The article says that when she ran for election in 1994, Keller
described herself as “pro-prosecutor,” explaining to a reporter, “I guess what pro-prosecutor means is seeing legal issues from the perspective of the state instead of the perspective of the defense.”
The article says that Keller believes in following rules and the law (although she violated the rules of her own court in her handling of the Michael Richard appeal).
In 2000 Keller ran for presiding judge. Her opponent, fellow judge Tom Price, asked, “How far to the right is this court going to be? Even Republicans want fair trials.” (Price would later say that the Criner case had made the court a “national laughingstock.”) Keller was asked in a preelection interview if she was bound to follow the law, even if it meant an unjust result. “Absolutely,” she replied. “Who is going to determine what justice is? Me? I think justice is achieved by following the law.” According to some who have worked with her, she was also answering to a higher power. “She’s extremely religious,” says a colleague. “She believes strongly that God is on her side.”
The article contains a long description of the events on the day that Keller said ‘We close at 5″. Click here to jump to the section of the article covering the timeline of events, many of which appear to be taken from the formal charges of the Commission on Judicial Conduct.
So what does Hall think will happen at the trial?
SOON THE JUDGE will have her own day in court, before special master Berchelmann. Her defense will rest on several things, first and most important her interpretation of the infamous phone call. She has said she thought Marty was asking specifically about the clerk’s office, which, like all state offices, closes at five and never stays open late. “It is clear that Judge Keller did not have a duty to do anything other than what she did,” her response to the CJC says, “which was to answer a question about whether the clerk’s office closes at 5:00 p.m.” In other words, Keller followed the rules—as she had always done. But Marty told the CJC that he said either “They want the court to stay open late” or “They want to hold the court open.” If Berchelmann determines that he said (and that Keller understood him to say) “court,” the special master might rule that Keller had a duty to do more than she did.
Hall thinks that Keller will blame the attorneys for Richard, especially for not contacting another judge on the CCA, but at least one other judge on the CCA does not seem to buy that excuse. Hall says he
asked Cochran if she had ever been phoned by a defense lawyer seeking to file a pleading. “Never,” she said. “I would consider it an ex parte communication. I don’t want to be put in that position. If the clerk’s office is closed, the general counsel is the normal person you go to.”
Keller is also likely to try to make General Counsel Ed Marty the fall guy.
Why did he even call Keller at home? Why not go straight to the duty judge?
In Hall’s article Judge Cochran comes out looking like the CCA judge with the best ethical judgement. Hall
asked Cochran about the distinction Keller’s defense makes between “clerk’s office” and “court.” “The bottom line is, we accept anything and everything before an execution takes place,” she says. “We will do whatever it takes.” Did she have any doubt about whether she would have made it happen? “No. I can’t imagine the concept of not accepting a death penalty filing even though it’s after the clerk’s office closes. That’s what courts are for. The Supreme Court doesn’t close on death days. It would have been so easy to say, ‘Mr. Marty, tell ’em to fax it.’

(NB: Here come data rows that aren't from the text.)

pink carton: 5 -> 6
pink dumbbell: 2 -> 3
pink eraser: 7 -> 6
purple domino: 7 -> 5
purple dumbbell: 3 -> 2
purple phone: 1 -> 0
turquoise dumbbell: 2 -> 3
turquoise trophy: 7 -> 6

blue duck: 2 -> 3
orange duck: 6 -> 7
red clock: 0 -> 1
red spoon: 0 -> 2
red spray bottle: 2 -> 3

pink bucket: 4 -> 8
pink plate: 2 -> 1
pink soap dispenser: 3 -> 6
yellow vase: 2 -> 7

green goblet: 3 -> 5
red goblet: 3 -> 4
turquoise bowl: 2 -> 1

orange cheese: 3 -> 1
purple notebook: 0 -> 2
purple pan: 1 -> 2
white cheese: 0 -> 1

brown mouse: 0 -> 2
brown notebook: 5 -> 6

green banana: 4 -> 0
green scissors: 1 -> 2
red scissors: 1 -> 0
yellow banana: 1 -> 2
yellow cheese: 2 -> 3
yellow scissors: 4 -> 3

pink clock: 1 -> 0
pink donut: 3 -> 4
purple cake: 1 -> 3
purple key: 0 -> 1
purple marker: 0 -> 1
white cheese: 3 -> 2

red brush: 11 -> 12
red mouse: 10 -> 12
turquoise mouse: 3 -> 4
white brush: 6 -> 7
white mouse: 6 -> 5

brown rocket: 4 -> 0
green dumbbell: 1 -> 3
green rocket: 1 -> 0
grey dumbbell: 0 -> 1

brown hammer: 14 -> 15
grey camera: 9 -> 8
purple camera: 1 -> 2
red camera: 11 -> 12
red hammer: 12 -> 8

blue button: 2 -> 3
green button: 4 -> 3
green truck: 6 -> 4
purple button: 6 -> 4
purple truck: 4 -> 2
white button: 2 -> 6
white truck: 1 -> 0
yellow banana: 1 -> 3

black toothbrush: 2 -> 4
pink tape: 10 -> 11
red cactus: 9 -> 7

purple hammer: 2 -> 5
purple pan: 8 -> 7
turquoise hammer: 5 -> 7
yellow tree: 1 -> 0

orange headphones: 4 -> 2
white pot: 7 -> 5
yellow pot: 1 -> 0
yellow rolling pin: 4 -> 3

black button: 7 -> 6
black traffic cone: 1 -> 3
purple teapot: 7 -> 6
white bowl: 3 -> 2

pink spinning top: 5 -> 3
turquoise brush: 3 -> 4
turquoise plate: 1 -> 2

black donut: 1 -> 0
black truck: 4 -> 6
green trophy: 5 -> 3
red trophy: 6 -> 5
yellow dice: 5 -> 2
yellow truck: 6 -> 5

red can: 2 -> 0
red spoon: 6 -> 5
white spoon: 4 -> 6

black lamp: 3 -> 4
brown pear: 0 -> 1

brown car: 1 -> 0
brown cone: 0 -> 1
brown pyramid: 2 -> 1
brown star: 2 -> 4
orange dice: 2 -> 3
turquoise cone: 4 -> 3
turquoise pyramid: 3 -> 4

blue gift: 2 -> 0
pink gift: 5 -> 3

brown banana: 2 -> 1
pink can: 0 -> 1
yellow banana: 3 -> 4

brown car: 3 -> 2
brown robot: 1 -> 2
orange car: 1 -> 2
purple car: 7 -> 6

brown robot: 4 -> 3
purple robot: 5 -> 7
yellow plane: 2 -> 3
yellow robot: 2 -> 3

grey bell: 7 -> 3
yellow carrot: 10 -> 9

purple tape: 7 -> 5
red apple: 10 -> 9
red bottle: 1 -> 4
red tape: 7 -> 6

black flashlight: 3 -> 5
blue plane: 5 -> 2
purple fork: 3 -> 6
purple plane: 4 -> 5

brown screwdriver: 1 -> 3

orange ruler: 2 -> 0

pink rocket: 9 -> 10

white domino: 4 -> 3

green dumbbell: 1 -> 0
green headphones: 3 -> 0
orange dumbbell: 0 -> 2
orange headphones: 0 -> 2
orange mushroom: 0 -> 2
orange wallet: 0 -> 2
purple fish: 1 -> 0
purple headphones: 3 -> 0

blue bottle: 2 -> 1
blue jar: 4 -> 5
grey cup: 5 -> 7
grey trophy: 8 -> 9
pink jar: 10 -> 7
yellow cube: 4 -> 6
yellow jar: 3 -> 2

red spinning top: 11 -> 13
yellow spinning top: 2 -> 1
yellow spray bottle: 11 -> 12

“Sometimes you just do the right thing. The right thing is not to close the courthouse when someone is about to be executed.”
On the other hand Lawrence Meyers, another judge on the CCA and one who is up for re-election in 2010, defends Keller saying “Judge Keller had no more duty than anyone else.” and
“I don’t know what I would have done,” says Meyers. “We’re not supposed to counsel these people on what to do. We’re under the presumption that they are highly specialized attorneys. From a technical standpoint I don’t think she did anything wrong. She didn’t do anything not prescribed by the code.”